出産後は生活環境の変化やホルモンバランスの乱れ、子育てに対するプレッシャー、赤ちゃんに合わせた生活リズムによる睡眠不足、肉体的な疲労などが重なって起こります。
また赤ちゃんと二人きりの時間が長く、周囲に子育ての協力者がおらず辛さを理解してくれる人が居ないというのも原因の一つです。
出産をした女性(特に初産の女性)は、出産を機に生活環境がガラッと変わります。
赤ちゃんがいると自分の時間を作ることも困難になり休息をとることもままならなくなります。

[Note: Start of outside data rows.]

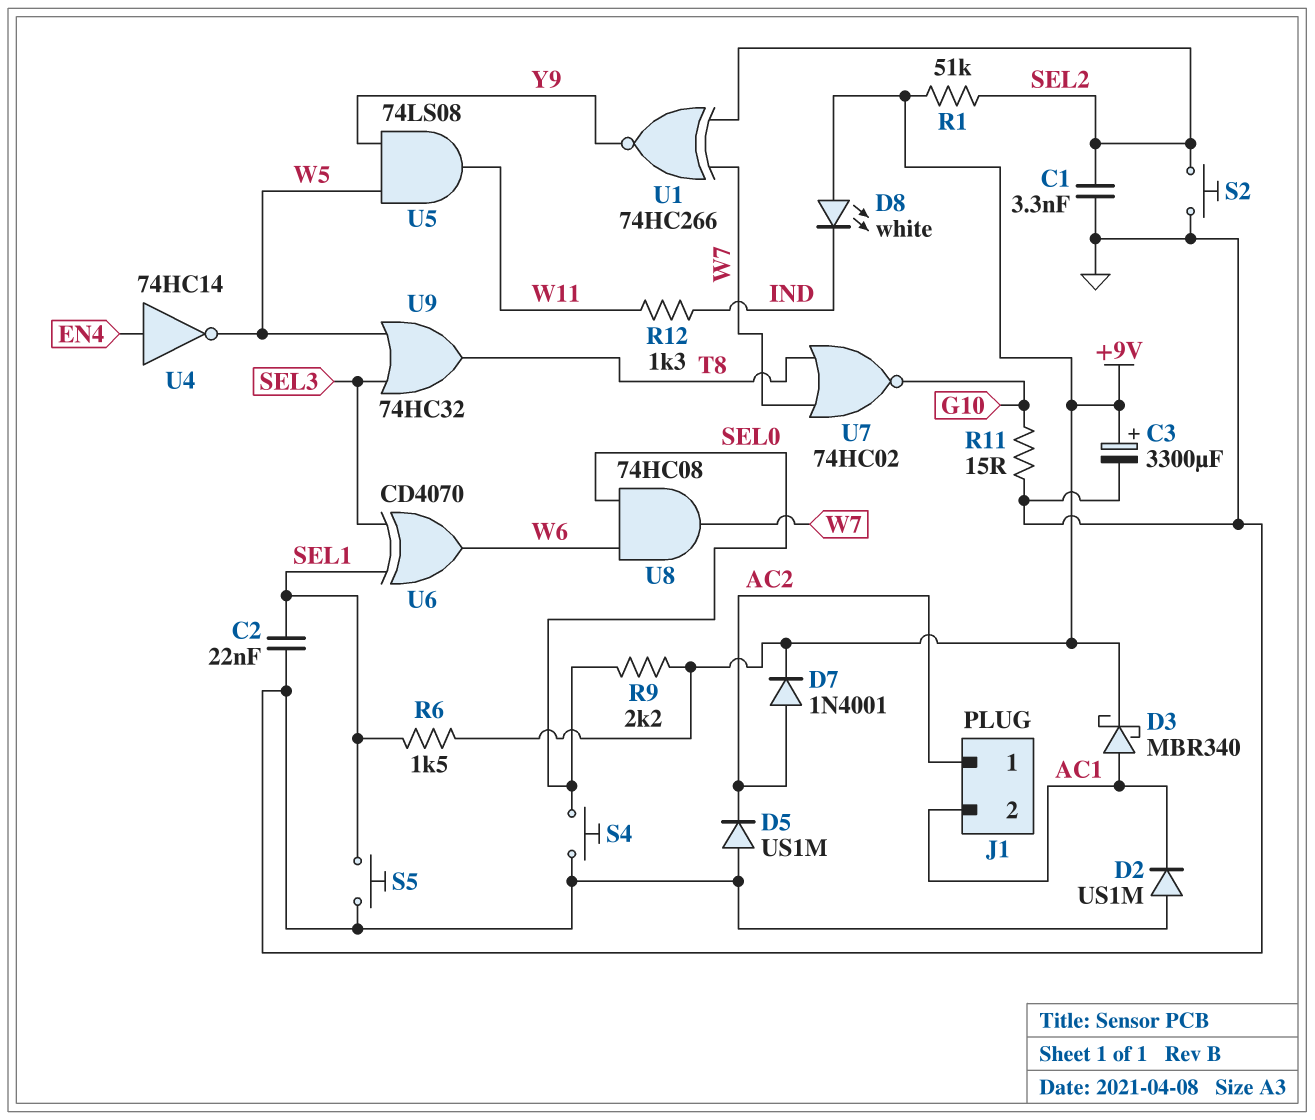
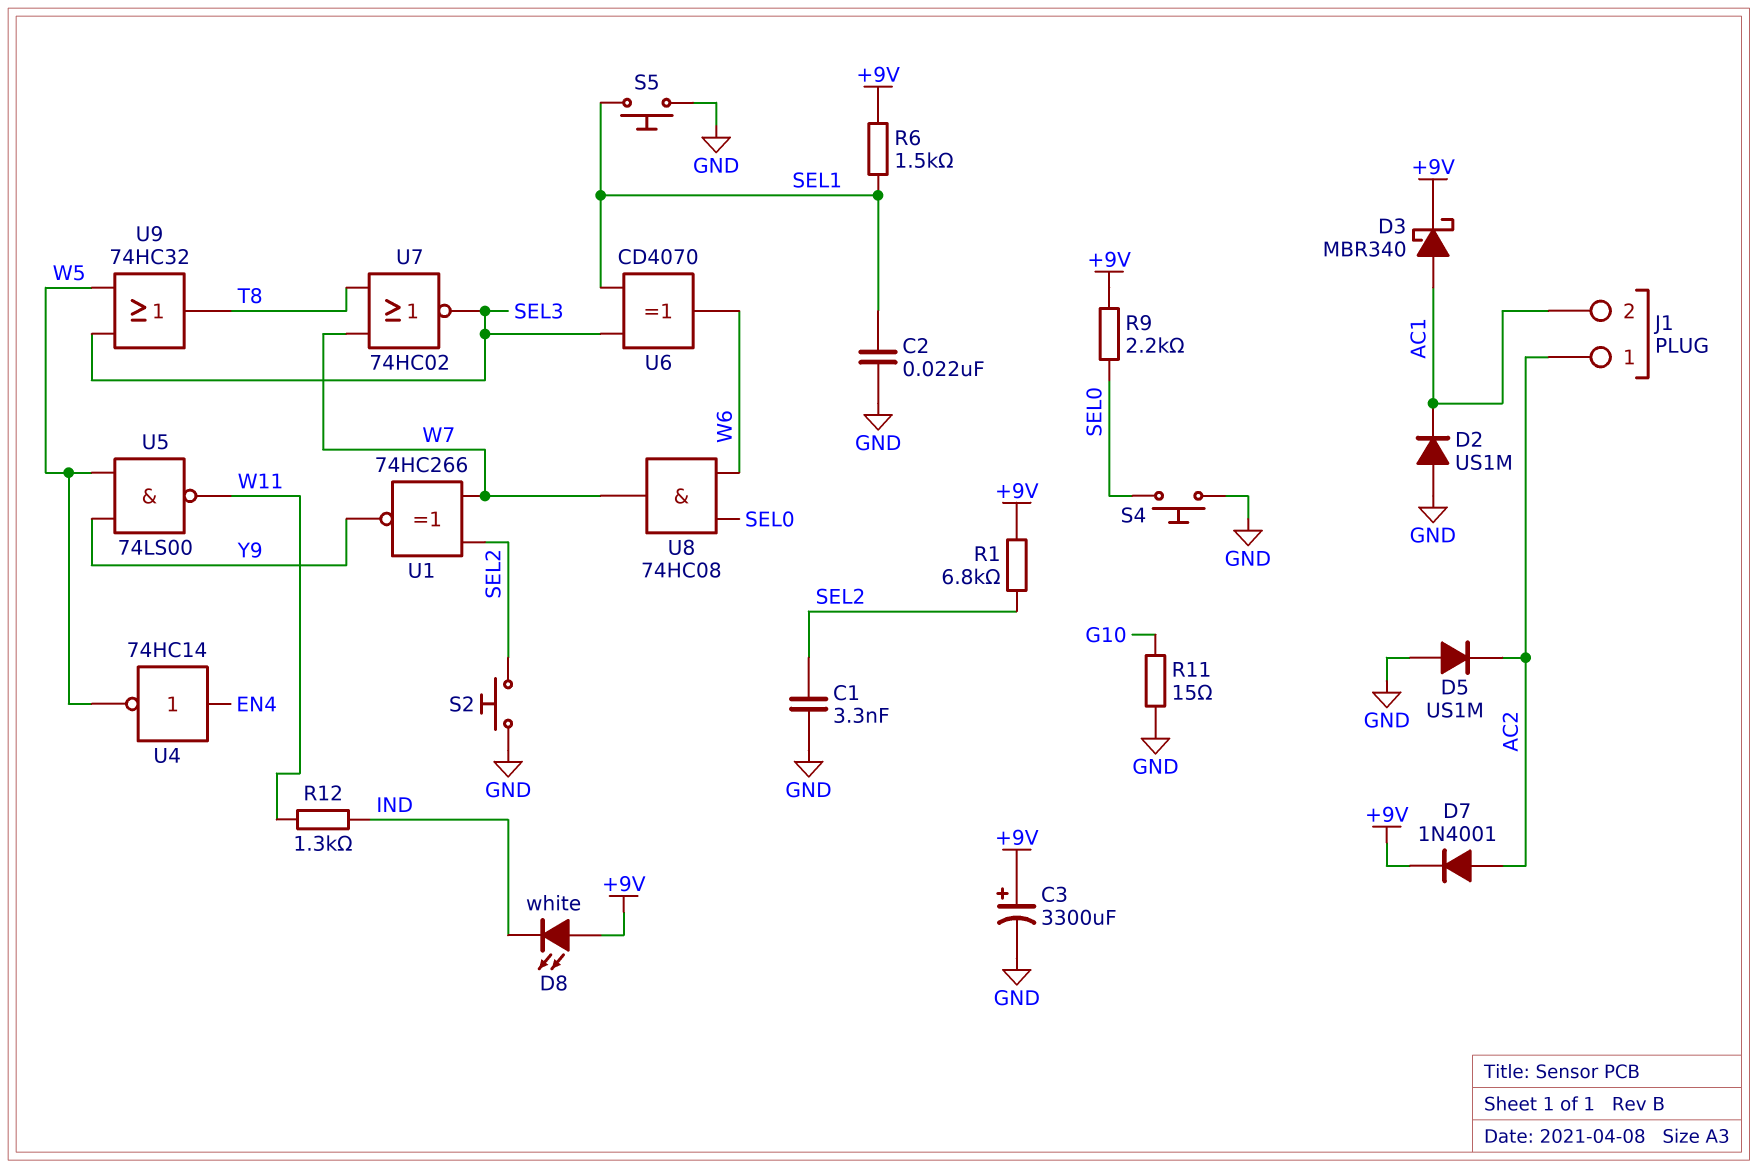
R1: 51k (+9V, SEL2) -> 6.8k (+9V, SEL2)
U5: AND 74LS08 (in W5, in Y9, out W11) -> NAND 74LS00 (in W5, in Y9, out W11)
U7: NOR 74HC02 (in T8, in W7, out G10) -> NOR 74HC02 (in T8, in W7, out SEL3)

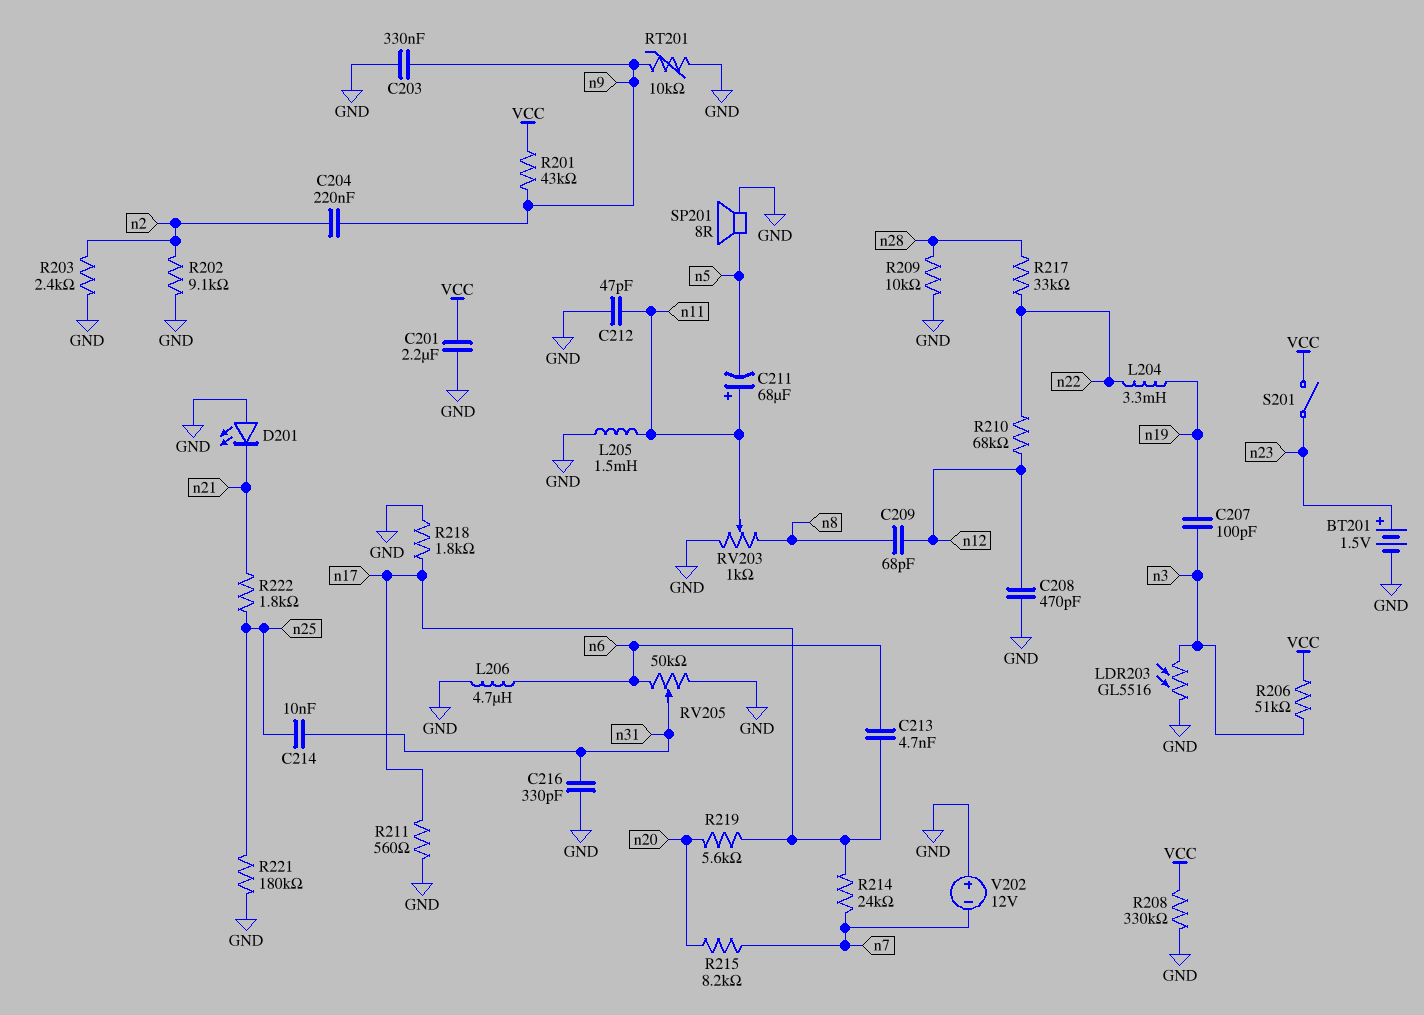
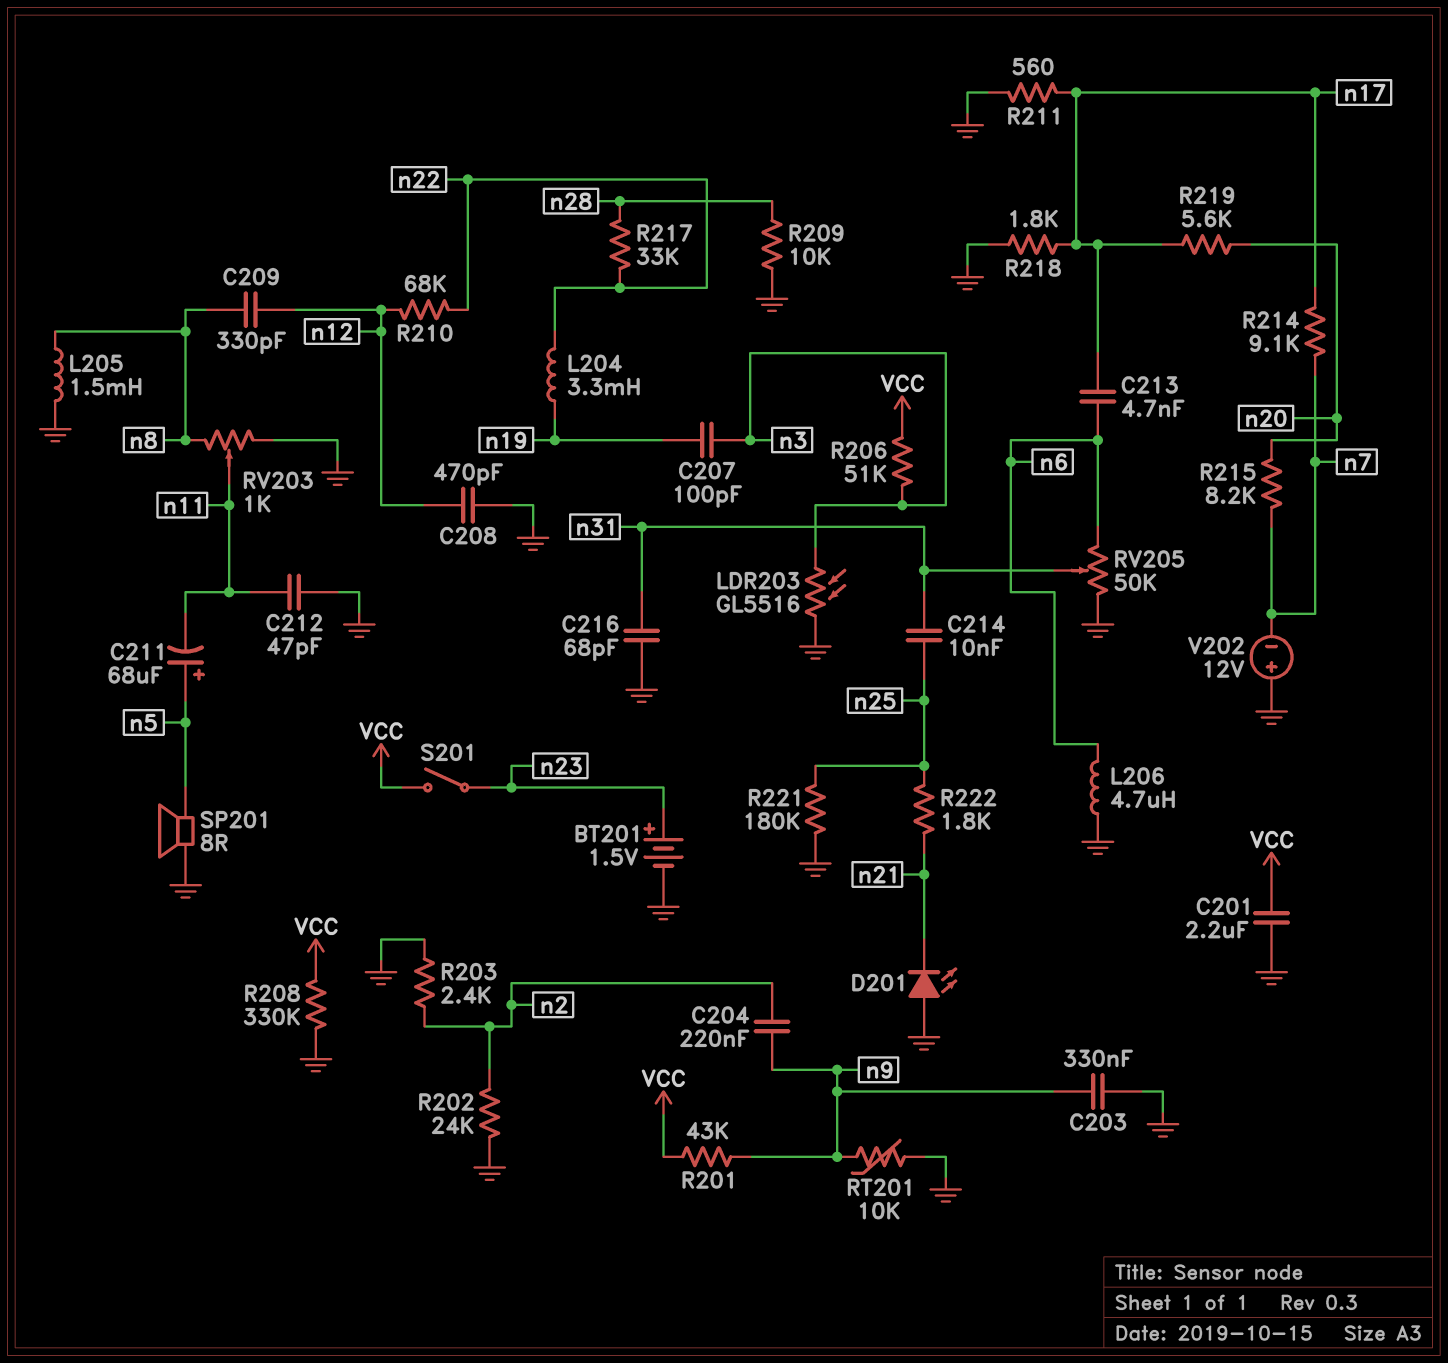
C209: 68pF (n8, n12) -> 330pF (n8, n12)
C211: 68uF (plus n11, minus n5) -> 68uF (plus n5, minus n11)
C216: 330pF (GND, n31) -> 68pF (GND, n31)
L205: 1.5mH (GND, n11) -> 1.5mH (GND, n8)
R202: 9.1k (GND, n2) -> 24k (GND, n2)
R214: 24k (n7, n17) -> 9.1k (n7, n17)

それに加えてご主人の仕事が忙しく育児に協力できない、ご両親も遠方で頼ることができないと育児の全てを女性がすることになり、ますます逃げ場がなくなるので産後うつのリスクが増加します。
里帰り出産をした女性は実家にいた時はご両親の助けがあったのに自宅に帰った途端に全負担が女性にかかるので発症しやすい状況になります。
妊娠から出産にかけて女性のホルモンバランスは大きく変化します。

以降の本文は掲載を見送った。